Converting a YouTube embed link to a regular link in Python

Question

I am fairly new to Python, C# is what I usually code in.

I have the following:

https://www.youtube.com/embed/FjHGZj2IjBk?controls=2&fs=0&rel=0&modestbranding=1&showinfo=0&autohide=1&iv_load_policy=3&cc_load_policy=0&autoplay=0

And I want to convert it to:

https://www.youtube.com/watch?v=FjHGZj2IjBk

I wrote a basic function, and it works, but is it done in the best, most readable way?

embed_links = [ "https://www.youtube.com/embed/NL5ZuWmrisA?controls=2&fs=0&rel=0&modestbranding=1&showinfo=0&autohide=1&iv_load_policy=3&cc_load_policy=0&autoplay=0", "https://www.youtube.com/embed/gnZImHvA0ME?controls=2&fs=0&rel=0&modestbranding=1&showinfo=0&autohide=1&iv_load_policy=3&cc_load_policy=0&autoplay=0", "https://www.youtube.com/embed/FjHGZj2IjBk?controls=2&fs=0&rel=0&modestbranding=1&showinfo=0&autohide=1&iv_load_policy=3&cc_load_policy=0&autoplay=0" ] def convert_to_regular_youtube_link(embed_link): embed_link_split = embed_link.split('/') video_id_with_params = embed_link_split[4] head, sep, tail = video_id_with_params.partition('?') video_id = head final_youtube_link = f'https://www.youtube.com/watch?v={video_id}' return final_youtube_link for link in embed_links: print(convert_to_regular_youtube_link(link))

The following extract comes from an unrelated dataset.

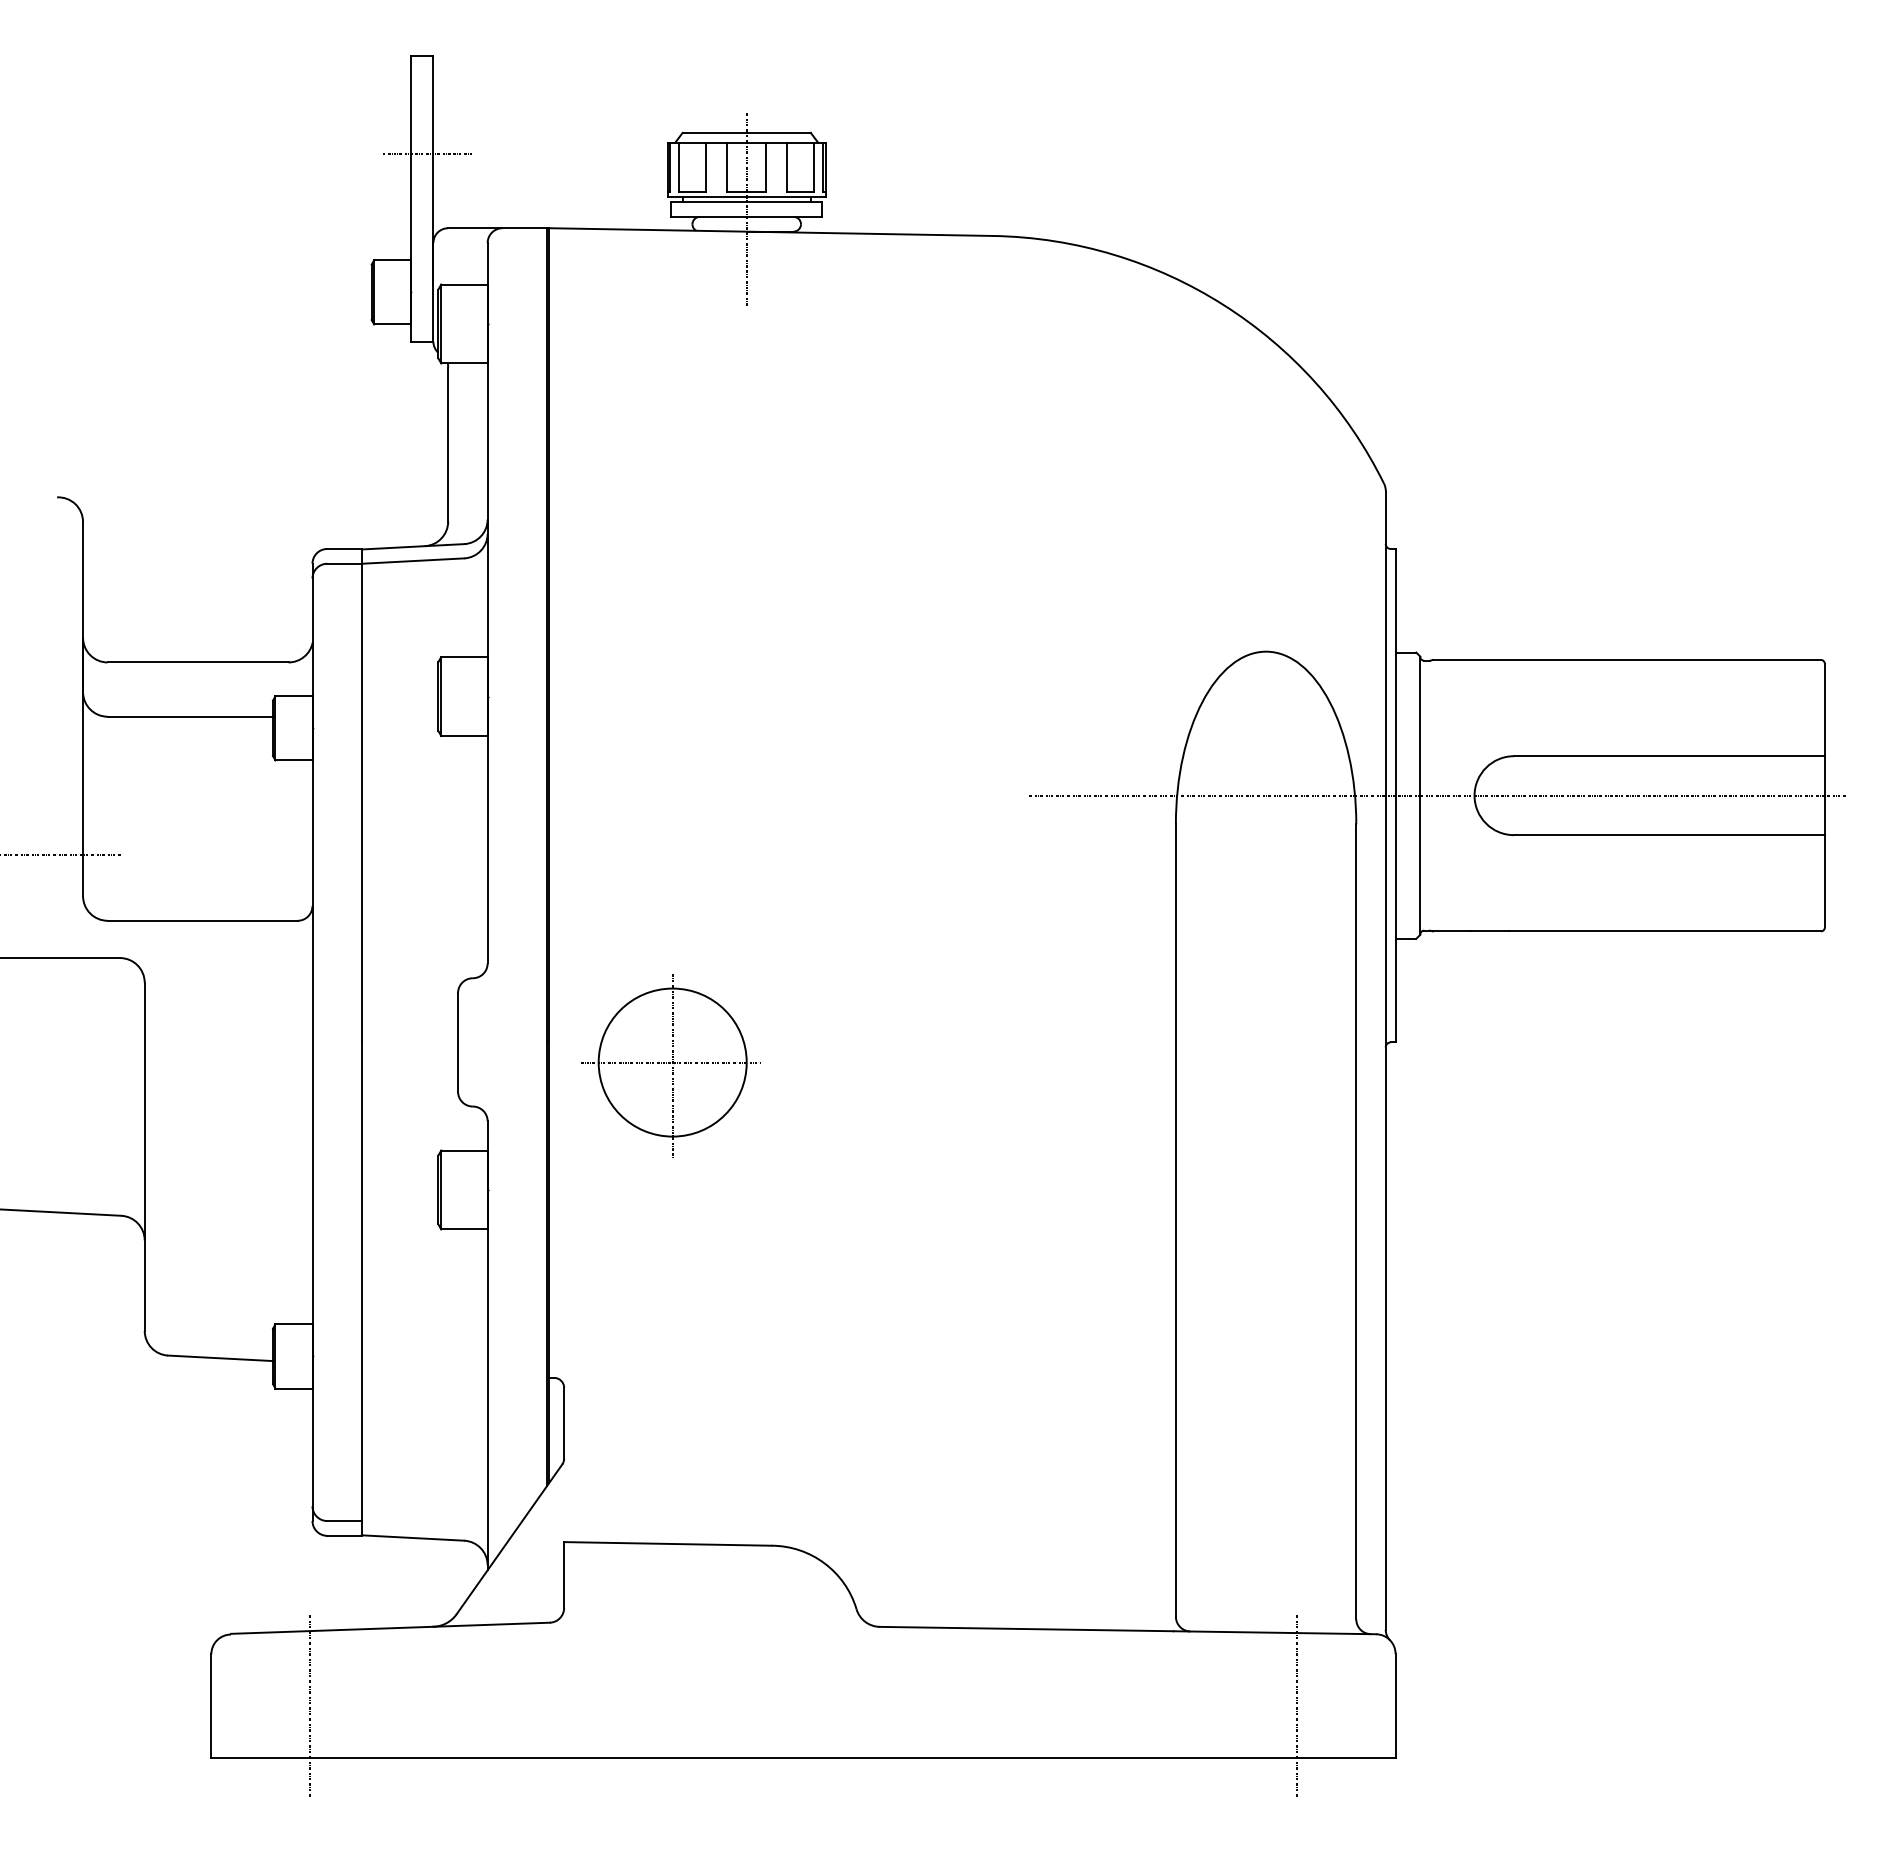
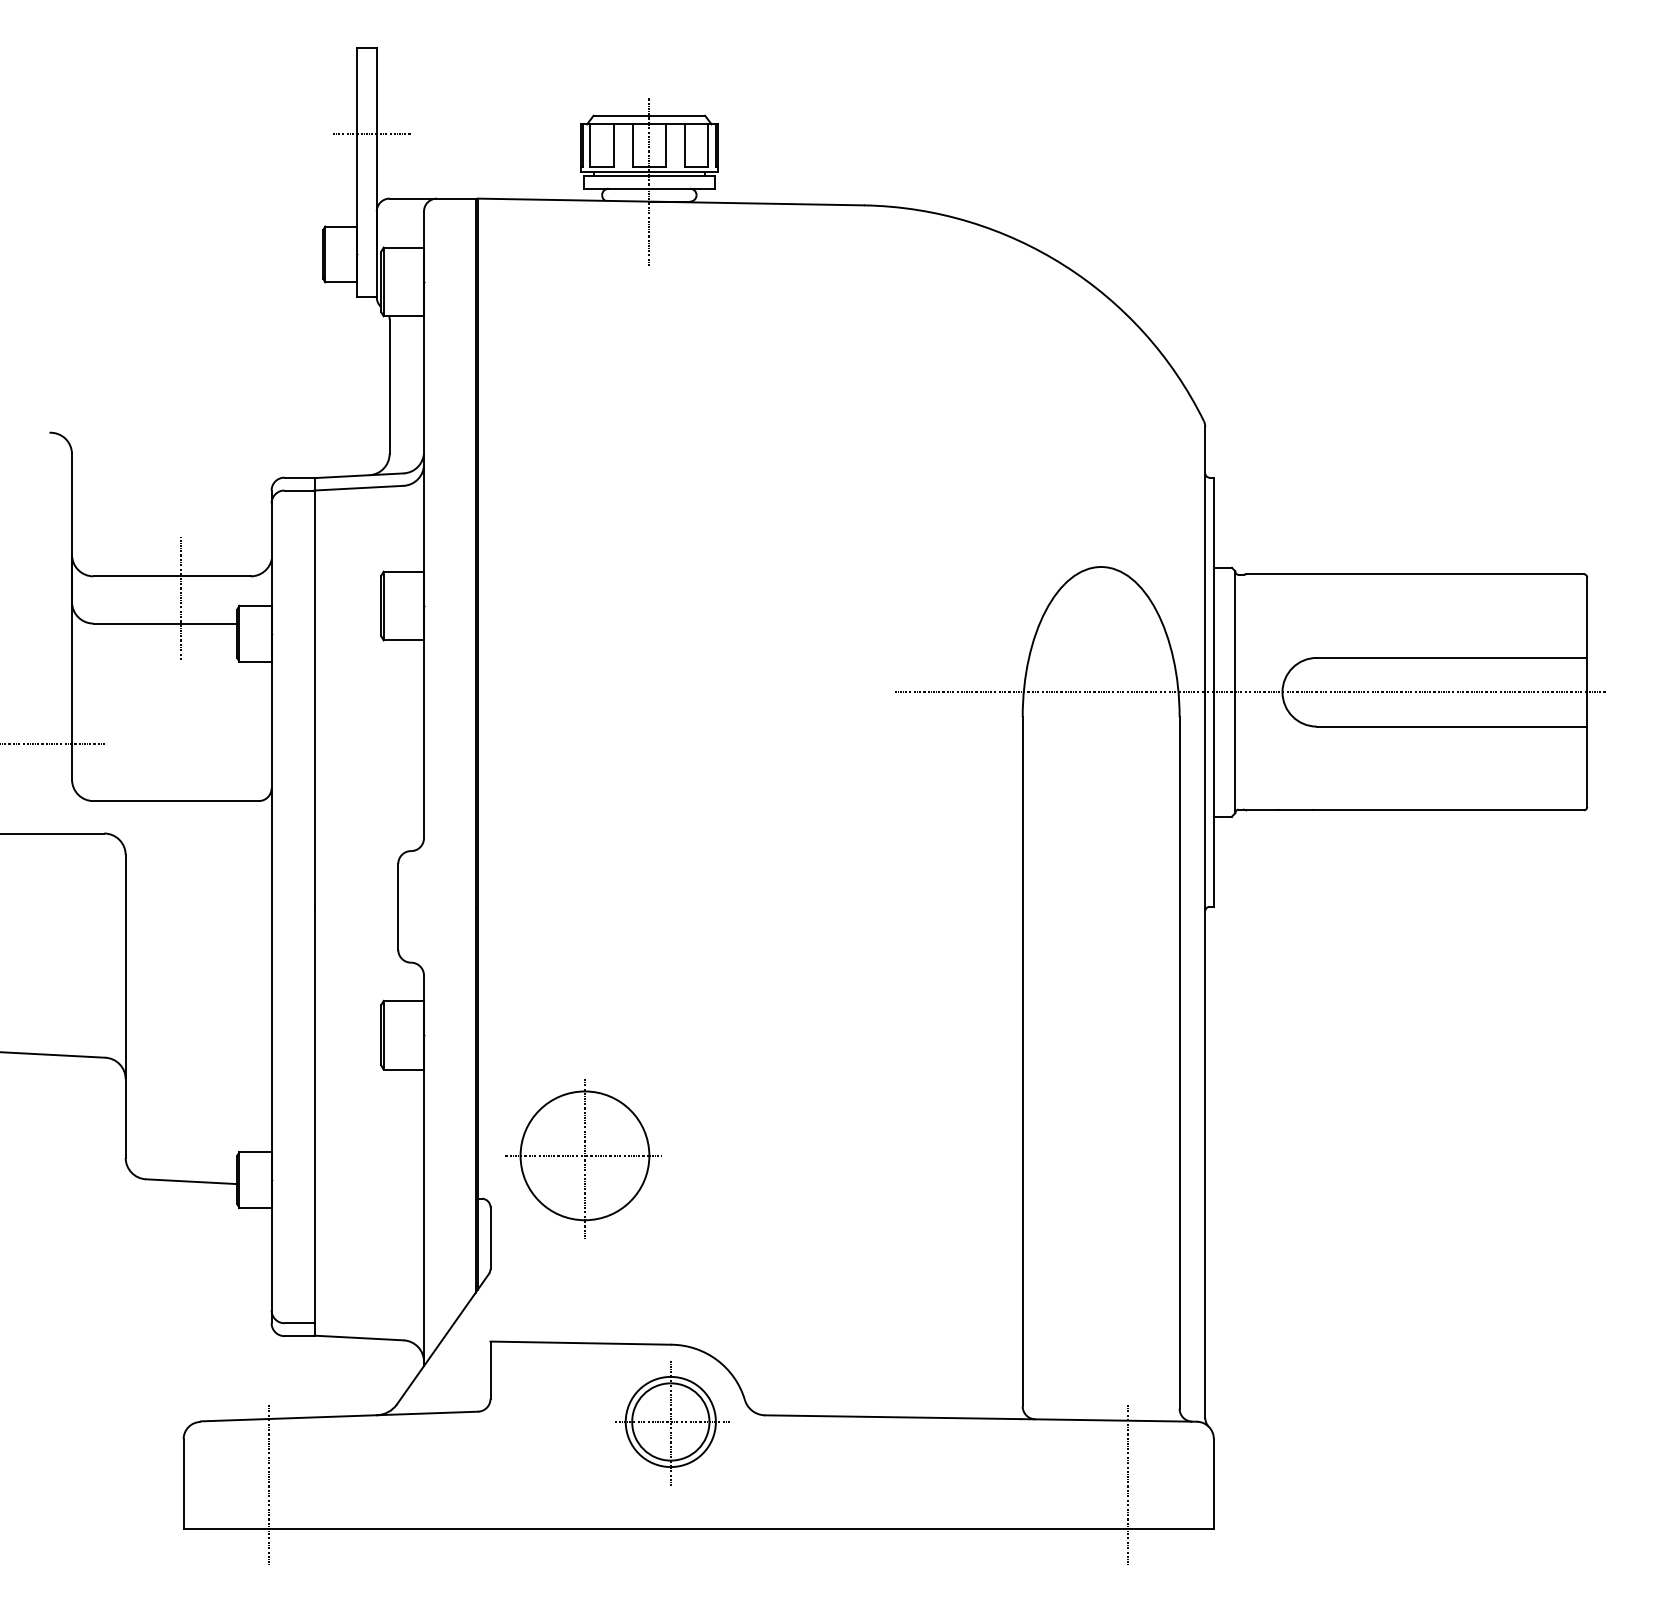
line: (208, 688) -> (181, 599), added
part: (670, 1065) -> (583, 1158), moved
part: (772, 1636) -> (671, 1423), added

@rak1507 while that is in some regards the best way to do it, OP also half-asked for a readable way, and that immediately disqualifies any regex-based approach — QuestionablePresence, CommentedJan 10, 2022 at 13:42
@Hobbamok Regex is great at parsing simple grammars. I'm always a fan when parser libraries support regex because then the grammars can be more readable. A blanket statement like "regex is unreadable" is just untrue. Even looking at the specifics of the top answer, the regex solution isn't unreadable. — Peilonrayz, CommentedJan 10, 2022 at 16:43

Richard Neumann · Accepted Answer · 2022-01-10 12:35:05Z

The functional approach to your problem is a good start. But relying on splitting and indexing strings, more specifially URLs and accessing their parts by index may be error-prone.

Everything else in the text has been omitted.